10. Common failure modes (and how to spot them)
| Failure mode | What it looks like | How to detect |
|---|---|---|
| Backup ran but contains no data | Job succeeds, restored VM is empty | Restore drill checksums mismatch |
| Encryption key lost | Backup exists but cannot be decrypted | Quarterly key-recovery drill |
| Object-lock retention misconfigured | Auditor finds 30-day retention where 90 was required | Daily policy reconciliation; alert on drift |
| Replication broken silently | Off-site copy is N days behind | last_successful_run query on every BCJ; alert if > 24h |
| Test snapshots fill the array | Live-mount drills accumulate, eat capacity | Always tear down mounted VMs in a block:/always: pattern |
| Backup admin GUI changes | Policies drift from declared state | Daily reconciliation play with diff alerts |
| Tape unreadable | Drive degraded or tape damaged | Quarterly tape retrieval drill |
| Ransomware deletes online backups, immutables save you | But you didn’t test recovery from immutables | Quarterly drill specifically restores from immutable copy |
| New application onboarded without backup | “We didn’t know we needed it” | Daily compliance scan: any production CI without protection_policy → P1 incident |
| Service account credentials rotated | All backup jobs fail at 03:00 | Backup-system credential rotation must be a coordinated change with explicit verification |
The single most valuable habit is the quarterly chaos drill — pick one production application at random, simulate “your backup is the only thing left, recover the application from scratch in a clean environment, time it.” That exercise will surface every weakness in your backup automation faster than any audit.
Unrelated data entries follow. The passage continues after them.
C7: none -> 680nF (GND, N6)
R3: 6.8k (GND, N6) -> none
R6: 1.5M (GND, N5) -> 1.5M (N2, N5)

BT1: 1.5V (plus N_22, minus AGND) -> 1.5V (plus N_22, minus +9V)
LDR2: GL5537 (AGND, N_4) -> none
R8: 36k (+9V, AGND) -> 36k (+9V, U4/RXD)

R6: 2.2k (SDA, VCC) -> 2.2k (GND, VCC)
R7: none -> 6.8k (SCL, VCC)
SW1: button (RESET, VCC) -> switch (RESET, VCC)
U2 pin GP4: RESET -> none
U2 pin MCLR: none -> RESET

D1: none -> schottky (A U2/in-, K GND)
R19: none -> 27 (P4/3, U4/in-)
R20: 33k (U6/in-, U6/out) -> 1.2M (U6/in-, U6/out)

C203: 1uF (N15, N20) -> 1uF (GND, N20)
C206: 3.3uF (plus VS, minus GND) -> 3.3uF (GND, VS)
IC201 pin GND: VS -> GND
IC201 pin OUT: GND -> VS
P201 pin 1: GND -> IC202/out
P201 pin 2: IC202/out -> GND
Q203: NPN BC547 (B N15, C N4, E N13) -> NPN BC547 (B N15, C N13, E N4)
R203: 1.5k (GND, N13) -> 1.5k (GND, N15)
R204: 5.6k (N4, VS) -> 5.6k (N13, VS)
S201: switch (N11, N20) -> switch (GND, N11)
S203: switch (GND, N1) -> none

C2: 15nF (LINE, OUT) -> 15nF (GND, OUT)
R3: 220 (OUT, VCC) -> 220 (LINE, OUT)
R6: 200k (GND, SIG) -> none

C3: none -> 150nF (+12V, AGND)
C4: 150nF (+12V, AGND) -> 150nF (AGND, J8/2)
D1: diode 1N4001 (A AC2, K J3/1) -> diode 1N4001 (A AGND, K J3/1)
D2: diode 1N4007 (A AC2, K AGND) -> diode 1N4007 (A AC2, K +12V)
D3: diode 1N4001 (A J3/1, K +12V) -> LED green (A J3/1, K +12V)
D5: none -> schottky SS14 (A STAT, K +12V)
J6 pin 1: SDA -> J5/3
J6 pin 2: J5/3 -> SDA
11. Where this fits in the broader course
The compliance lesson (D1) gave you the paper-trail discipline. The DR lesson (D2) gave you the worst-case-day response. The migrations lesson (D3) gave you the bulk fleet change skills. The air-gap lesson (D4) gave you the isolated environment patterns. The SAP lesson (D5) gave you the complex-stack integration. The edge lesson (D6) gave you the device fleet primitives. The ITSM lesson (D7) gave you the governance fabric.
This lesson gives you the last-line-of-defence — the system that has to keep working when everything else has failed. It is also the system most often neglected, most often used, and most often inadequate when actually called upon.
The remaining lessons cover the database-migration patterns (D9 — online migrations, blue-green database swaps, zero-downtime cutovers) and the observability capstone (D10) that ties metrics, logs, traces, and AAP events into a coherent operational dashboard. Those final two lessons close the loop on the entire Tier 5 curriculum: from what to automate to how to be sure it’s running well.
What you should walk away with is the conviction that backups are not an IT operations side-quest. They are the foundational control that everything else depends on, and they earn that role only when they are tested, declarative, immutable, and reconciled. Anything less is a backup that exists in the same way that a fire extinguisher with an empty CO₂ canister exists — present, mounted on the wall, completely useless when needed.